As solving tools, CLP(FD) and ASP have important differences. ASP benefits greatly from the SAT-solving techniques such as unit propagation, clause learning, conflict-directed backtracking, automated labeling heuristics, and randomized restart. An ASP programmer needs to give a declarative description of the problem and tune the solver on the problem to get the best setting. Tuning tends to require expertise, energy, and time. CLP(FD), on the other hand, relies on propagation and search to solve a problem. The system does not learn from failures during search and only loyally follows the specified strategy to select variables and values in labeling. For problems that have good global constraints (e.g., Knight Tour and Disjunctive Scheduling) and clear labeling strategies (e.g., Maximal Clique and Tomography), CLP(FD) does have its advantages over ASP.

BPSolver scored zero in six benchmarks, namely, Partner Units P, Partner Units NP, Reverse Folding, Strategic Companies, Company Controls Optimize, and Generalized Slitherlink. The solution to Generalized Slitherlink was disqualified due to a bug in the path_from_to constraint, which was newly introduced into B-Prolog for the competition. A rerun of the corrected solution showed that the solution could have won 70 points. Our solution to Partner Units failed to distinguish between polynomial and NP cases, and the model used was not the best known in the literature (e.g., [1]). Reverse Folding can be treated as a path finding problem, and a dynamic programming encoding could perform better than our CSP encoding. Strategic Companies is intrinsically a satisfiability problem, and for such a problem CLP(FD) is hardly competitive with any decent SAT solvers. This result manifests the need to integrate CLP(FD) with a SAT solver. As mentioned above, the Company Controls Optimize problem and its decision problem can benefit from new tabled constructs for computing aggregates. BPSolver also performed poorly in Stable Marriage, Solitaire, and Maze Generation. Clasp scored 601 points in these 9 benchmarks, but BPSolver got only 82 points. Had BPSolver had the same performance as Clasp on these problems, it would have become No.1 in the overall ranking.

Acknowledgement

We would like to thank the organization committee at the University of Calabria for organizing the competition, and we especially are thankful to Giovambattista Ianni, Francesco Ricca, and Francesco Calimeri for patiently answering all our questions.

References

1.    Markus Aschinger, Conrad Drescher, Gerhard Friedrich, Georg Gottlob, Peter Jeavons, Anna Ryabokon, and Evgenij Thorstensen. Optimization methods for the partner units problem. In CPAIOR, pages 4–19, 2011.

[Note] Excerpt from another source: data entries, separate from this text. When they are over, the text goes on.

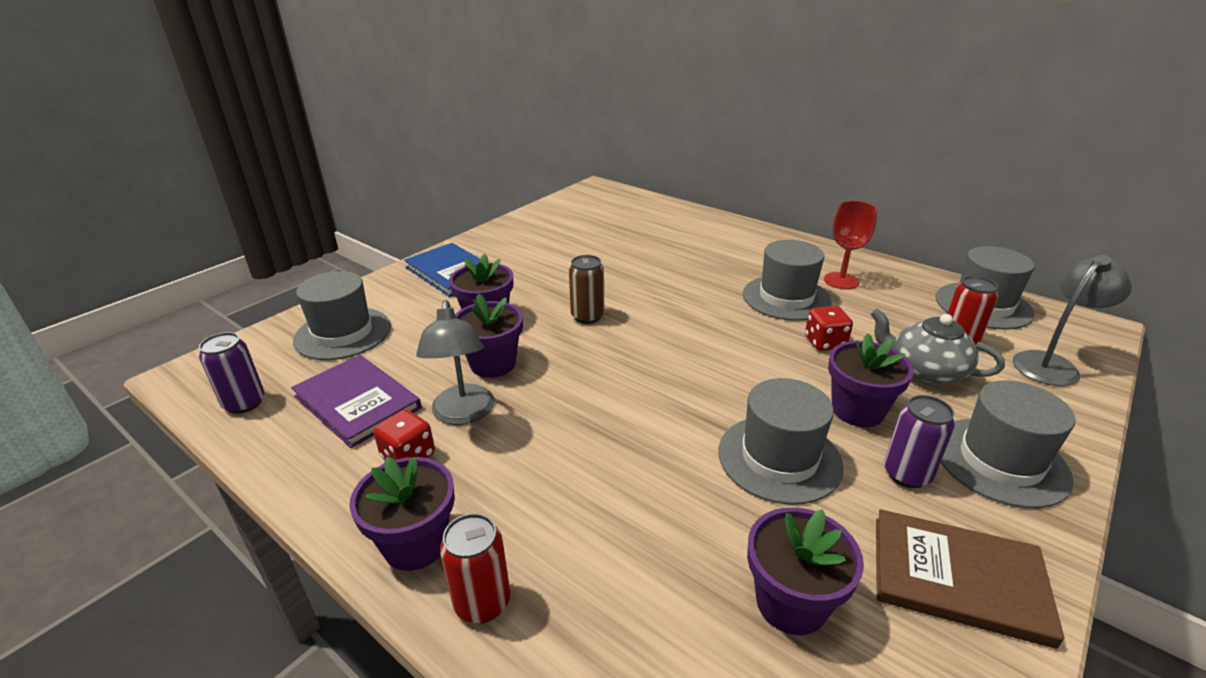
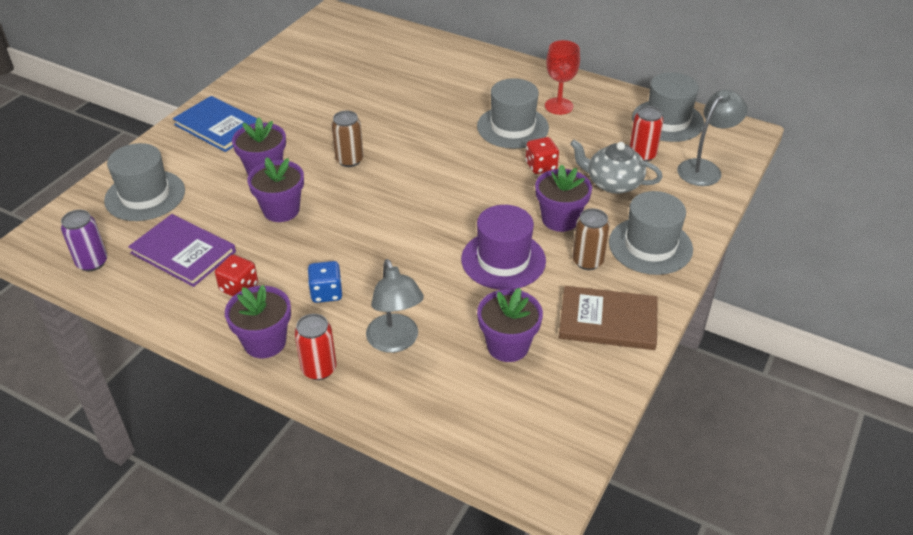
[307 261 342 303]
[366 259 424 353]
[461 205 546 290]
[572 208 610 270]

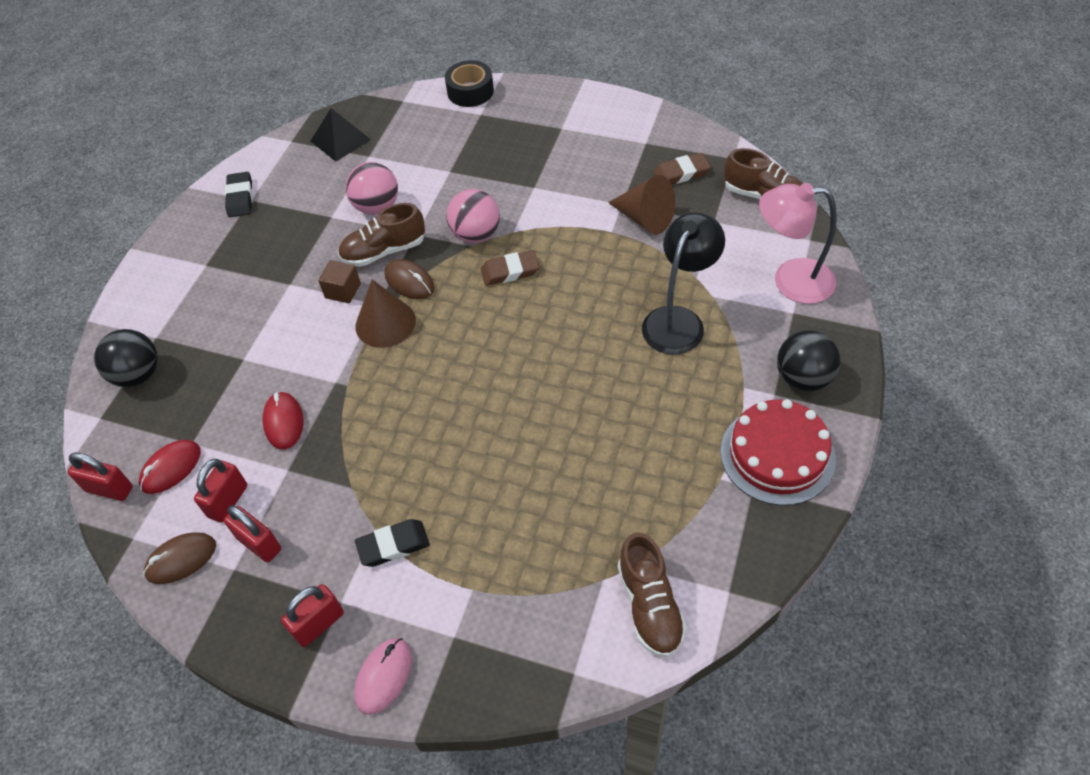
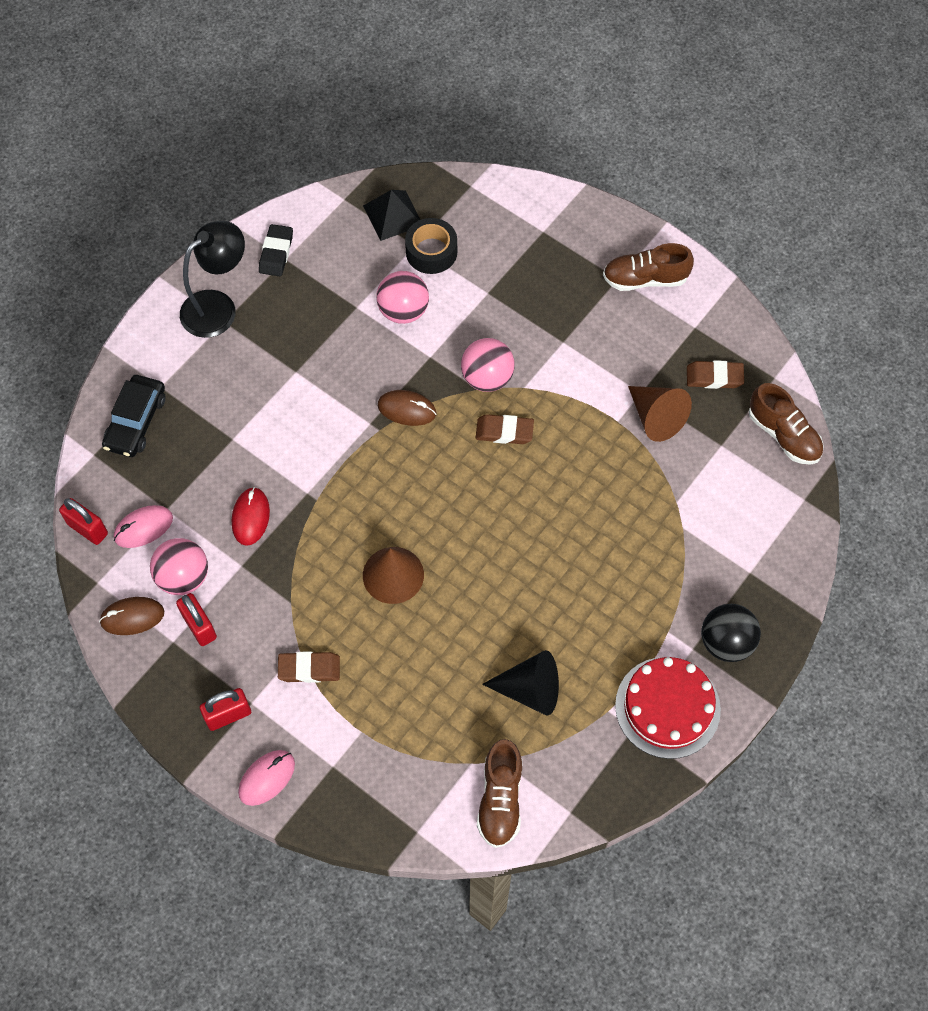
[102 375 165 457]
[114 505 173 548]
[150 538 208 595]
[180 221 245 338]
[278 651 340 683]
[363 547 424 604]
[378 390 436 426]
[405 218 457 274]
[482 650 559 716]
[603 243 694 291]
[318 260 361 303] (first image)
[759 183 837 304] (first image)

2.    David Gale and L. S. Shapley. College admissions and the stability of marriage. American Mathematical Monthly, 69:9–14, 1962.

3.    Allen Van Gelder. Another look at graph coloring via propositional satisfiability. Discrete Applied Mathematics, 156(2):230–243, 2008.

4.    Andreas Junghanns and Jonathan Schaeffer. Sokoban: Enhancing general single-agent search methods using domain knowledge. Artif. Intell., 129(1-2):219–251, 2001.

5.    Michael Rand. On the Frame-Stewart algorithm for the Tower of Hanoi. Technical report, Boston College (https://www2.bc.edu/~grigsbyj/Rand_Final.pdf).

6.    B. M. Stewart and J. S. Frame. Problems and solutions: Advanced problems: Solutions: 3918. American Mathematical Monthly, 48:216–219, 1941.

7.    Neng-Fa Zhou. The language features and architecture of B-Prolog. TPLP, Special Issue on Prolog Systems, 2011.

8.    Neng-Fa Zhou and Agostino Dovier. A tabled Prolog program for solving Sokoban. In submitted, 2011.